During those hospital weeks, my ability to adapt allowed me to be present for Curtis while maintaining business responsibilities. This wasn’t people-pleasing or lack of boundaries—it was using flexibility as a tool for managing complex realities.

Building Physical and Mental Flexibility

Physical flexibility supports mental adaptability. Regular stretching, yoga, or movement practices create body awareness that translates into psychological suppleness. When your body can adapt and adjust, your mind follows suit.

Mental flexibility develops through practices like meditation, learning new skills, traveling to new places, or engaging with different perspectives. These experiences train your brain to find creative solutions and adapt to changing circumstances.

Recognizing When Flexibility Becomes Harmful

Monitor whether your adaptability serves your well-being or undermines it. Warning signs include: constantly feeling exhausted from accommodating others, losing touch with your own preferences and needs, saying yes to things that violate your values, or feeling resentful about how much you adjust for others.

Like my recognition that I sometimes bend too far for others, awareness is the first step toward healthier flexibility. You can be adaptable without being a pushover, flexible without being spineless.
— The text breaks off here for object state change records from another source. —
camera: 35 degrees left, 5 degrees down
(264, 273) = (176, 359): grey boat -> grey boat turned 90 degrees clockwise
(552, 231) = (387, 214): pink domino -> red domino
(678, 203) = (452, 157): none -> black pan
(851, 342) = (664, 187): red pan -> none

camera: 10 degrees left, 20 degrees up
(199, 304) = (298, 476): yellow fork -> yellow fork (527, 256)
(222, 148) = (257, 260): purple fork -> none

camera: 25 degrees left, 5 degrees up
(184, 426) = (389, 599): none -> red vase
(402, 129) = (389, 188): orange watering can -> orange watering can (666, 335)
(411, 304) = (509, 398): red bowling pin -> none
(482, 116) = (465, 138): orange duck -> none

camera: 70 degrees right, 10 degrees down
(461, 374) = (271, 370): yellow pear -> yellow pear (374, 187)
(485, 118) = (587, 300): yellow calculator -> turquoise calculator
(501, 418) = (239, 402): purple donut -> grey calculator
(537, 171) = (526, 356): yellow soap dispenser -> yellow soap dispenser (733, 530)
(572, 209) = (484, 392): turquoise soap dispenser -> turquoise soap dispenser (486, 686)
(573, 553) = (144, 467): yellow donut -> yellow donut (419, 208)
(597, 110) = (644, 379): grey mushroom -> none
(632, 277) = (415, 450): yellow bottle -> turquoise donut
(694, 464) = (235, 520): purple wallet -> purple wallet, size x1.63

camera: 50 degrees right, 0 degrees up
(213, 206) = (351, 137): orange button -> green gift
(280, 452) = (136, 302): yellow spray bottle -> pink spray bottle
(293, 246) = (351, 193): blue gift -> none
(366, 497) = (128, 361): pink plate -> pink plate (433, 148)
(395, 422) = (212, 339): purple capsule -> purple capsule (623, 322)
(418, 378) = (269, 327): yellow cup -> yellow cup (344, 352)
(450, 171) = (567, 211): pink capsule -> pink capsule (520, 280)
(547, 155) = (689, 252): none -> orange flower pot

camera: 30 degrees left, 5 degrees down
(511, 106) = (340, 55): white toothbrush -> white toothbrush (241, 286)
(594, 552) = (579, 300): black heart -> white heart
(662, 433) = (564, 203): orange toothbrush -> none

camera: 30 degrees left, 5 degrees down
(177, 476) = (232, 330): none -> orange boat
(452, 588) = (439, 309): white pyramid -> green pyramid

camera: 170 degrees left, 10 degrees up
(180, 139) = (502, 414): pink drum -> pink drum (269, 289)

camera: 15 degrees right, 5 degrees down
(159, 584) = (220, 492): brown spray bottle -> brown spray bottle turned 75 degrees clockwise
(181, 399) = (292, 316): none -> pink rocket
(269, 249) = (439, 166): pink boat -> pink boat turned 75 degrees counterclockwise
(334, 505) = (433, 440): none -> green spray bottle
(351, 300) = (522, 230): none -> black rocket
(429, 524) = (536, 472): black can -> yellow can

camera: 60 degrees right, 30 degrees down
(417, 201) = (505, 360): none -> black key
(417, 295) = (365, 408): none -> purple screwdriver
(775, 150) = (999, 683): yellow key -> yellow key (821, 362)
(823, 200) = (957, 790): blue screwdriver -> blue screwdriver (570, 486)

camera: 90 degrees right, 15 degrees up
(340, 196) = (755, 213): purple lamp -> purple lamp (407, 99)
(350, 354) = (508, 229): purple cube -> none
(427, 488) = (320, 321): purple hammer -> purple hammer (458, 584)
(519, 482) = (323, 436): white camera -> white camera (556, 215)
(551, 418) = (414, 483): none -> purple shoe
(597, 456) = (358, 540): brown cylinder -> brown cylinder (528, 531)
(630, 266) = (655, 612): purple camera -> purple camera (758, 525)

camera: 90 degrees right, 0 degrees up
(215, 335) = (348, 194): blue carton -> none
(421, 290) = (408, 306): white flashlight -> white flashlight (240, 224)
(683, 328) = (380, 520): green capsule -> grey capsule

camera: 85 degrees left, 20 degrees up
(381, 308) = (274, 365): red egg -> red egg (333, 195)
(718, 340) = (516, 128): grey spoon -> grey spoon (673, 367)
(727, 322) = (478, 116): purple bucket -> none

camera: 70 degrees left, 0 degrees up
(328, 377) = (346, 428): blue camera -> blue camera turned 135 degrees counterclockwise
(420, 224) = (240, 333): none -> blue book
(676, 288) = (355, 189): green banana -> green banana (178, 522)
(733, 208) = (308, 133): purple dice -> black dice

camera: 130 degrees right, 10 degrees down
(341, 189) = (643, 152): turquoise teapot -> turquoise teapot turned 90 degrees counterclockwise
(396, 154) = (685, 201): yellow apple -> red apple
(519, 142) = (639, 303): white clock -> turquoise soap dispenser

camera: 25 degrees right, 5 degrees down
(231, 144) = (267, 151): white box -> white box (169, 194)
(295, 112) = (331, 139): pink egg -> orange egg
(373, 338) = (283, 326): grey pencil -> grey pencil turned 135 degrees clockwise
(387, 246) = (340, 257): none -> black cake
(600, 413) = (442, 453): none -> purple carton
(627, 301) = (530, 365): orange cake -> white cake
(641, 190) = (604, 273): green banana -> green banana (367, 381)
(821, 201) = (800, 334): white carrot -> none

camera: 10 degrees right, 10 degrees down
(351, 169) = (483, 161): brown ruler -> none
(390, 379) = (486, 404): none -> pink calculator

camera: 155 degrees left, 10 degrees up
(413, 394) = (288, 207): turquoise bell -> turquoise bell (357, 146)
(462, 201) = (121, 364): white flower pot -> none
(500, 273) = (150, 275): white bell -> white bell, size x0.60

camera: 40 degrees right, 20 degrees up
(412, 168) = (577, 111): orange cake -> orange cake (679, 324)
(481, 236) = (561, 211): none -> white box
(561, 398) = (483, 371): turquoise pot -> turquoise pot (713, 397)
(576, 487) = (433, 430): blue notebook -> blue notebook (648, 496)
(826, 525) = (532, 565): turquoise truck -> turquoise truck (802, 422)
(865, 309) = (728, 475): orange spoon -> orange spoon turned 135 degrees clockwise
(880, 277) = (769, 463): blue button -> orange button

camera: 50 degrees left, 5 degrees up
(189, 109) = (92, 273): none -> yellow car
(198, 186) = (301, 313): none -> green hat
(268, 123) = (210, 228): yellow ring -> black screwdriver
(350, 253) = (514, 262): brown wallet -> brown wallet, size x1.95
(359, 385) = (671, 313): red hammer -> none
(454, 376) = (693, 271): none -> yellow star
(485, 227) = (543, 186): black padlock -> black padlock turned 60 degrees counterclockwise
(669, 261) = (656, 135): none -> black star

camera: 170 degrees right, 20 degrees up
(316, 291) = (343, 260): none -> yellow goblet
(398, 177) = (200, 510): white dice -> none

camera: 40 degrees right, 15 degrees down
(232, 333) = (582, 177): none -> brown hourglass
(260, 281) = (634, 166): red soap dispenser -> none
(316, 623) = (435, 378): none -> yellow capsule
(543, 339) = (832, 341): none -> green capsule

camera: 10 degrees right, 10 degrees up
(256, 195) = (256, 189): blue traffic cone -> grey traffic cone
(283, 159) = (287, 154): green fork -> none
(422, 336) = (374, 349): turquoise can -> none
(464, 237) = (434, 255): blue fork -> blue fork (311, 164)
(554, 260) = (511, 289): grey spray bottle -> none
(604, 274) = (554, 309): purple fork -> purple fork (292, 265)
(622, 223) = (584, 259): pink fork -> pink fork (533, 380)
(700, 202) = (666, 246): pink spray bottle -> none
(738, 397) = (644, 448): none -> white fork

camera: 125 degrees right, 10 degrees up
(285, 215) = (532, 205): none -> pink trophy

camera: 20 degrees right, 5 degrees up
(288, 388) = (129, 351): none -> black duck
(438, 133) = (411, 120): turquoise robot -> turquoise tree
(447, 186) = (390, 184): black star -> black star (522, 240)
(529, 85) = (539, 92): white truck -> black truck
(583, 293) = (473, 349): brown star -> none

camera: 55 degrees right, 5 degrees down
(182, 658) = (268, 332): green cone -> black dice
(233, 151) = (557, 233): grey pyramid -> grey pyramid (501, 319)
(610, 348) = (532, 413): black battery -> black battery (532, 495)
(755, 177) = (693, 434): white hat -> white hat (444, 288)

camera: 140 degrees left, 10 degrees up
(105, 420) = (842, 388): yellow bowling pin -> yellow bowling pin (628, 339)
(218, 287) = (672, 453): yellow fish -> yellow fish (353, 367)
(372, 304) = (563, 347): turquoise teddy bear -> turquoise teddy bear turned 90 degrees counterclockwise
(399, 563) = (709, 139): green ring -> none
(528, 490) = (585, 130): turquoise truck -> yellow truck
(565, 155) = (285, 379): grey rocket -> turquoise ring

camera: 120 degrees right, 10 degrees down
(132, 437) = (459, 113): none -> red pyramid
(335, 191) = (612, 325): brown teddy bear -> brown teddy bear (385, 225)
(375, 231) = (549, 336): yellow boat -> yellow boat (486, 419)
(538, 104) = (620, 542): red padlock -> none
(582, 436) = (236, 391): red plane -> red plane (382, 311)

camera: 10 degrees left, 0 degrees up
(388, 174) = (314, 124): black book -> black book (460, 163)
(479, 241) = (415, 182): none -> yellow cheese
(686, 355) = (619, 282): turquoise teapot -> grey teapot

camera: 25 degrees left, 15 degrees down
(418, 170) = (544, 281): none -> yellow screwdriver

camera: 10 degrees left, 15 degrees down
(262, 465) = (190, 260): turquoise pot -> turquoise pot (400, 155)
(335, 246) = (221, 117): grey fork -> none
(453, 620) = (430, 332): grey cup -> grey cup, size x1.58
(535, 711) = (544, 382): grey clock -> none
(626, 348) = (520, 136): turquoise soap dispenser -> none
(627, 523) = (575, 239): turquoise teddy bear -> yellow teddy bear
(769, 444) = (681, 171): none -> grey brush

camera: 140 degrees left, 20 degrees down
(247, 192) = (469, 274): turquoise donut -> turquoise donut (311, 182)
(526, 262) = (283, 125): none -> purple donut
Using Flexibility as Empowerment

When used wisely, flexibility becomes a form of personal power. It allows you to respond to life’s changes with creativity and grace rather than resistance and rigidity. You become someone who can handle whatever comes your way because you trust your ability to adapt and thrive.

This doesn’t mean you like every change or adapt to every demand. It means you have confidence in your capacity to navigate uncertainty and find solutions that honor both your circumstances and your values.

Today, choose to be flexible in service of your highest good. Choose to bend when wisdom calls for adaptation, and choose to stand firm when your values require it. In a world of constant change, your ability to flow with grace while maintaining your center becomes one of your greatest strengths.

Remember that true flexibility isn’t about having no shape—it’s about being strong enough to take new forms when life calls for it, while never losing sight of who you truly are at your core.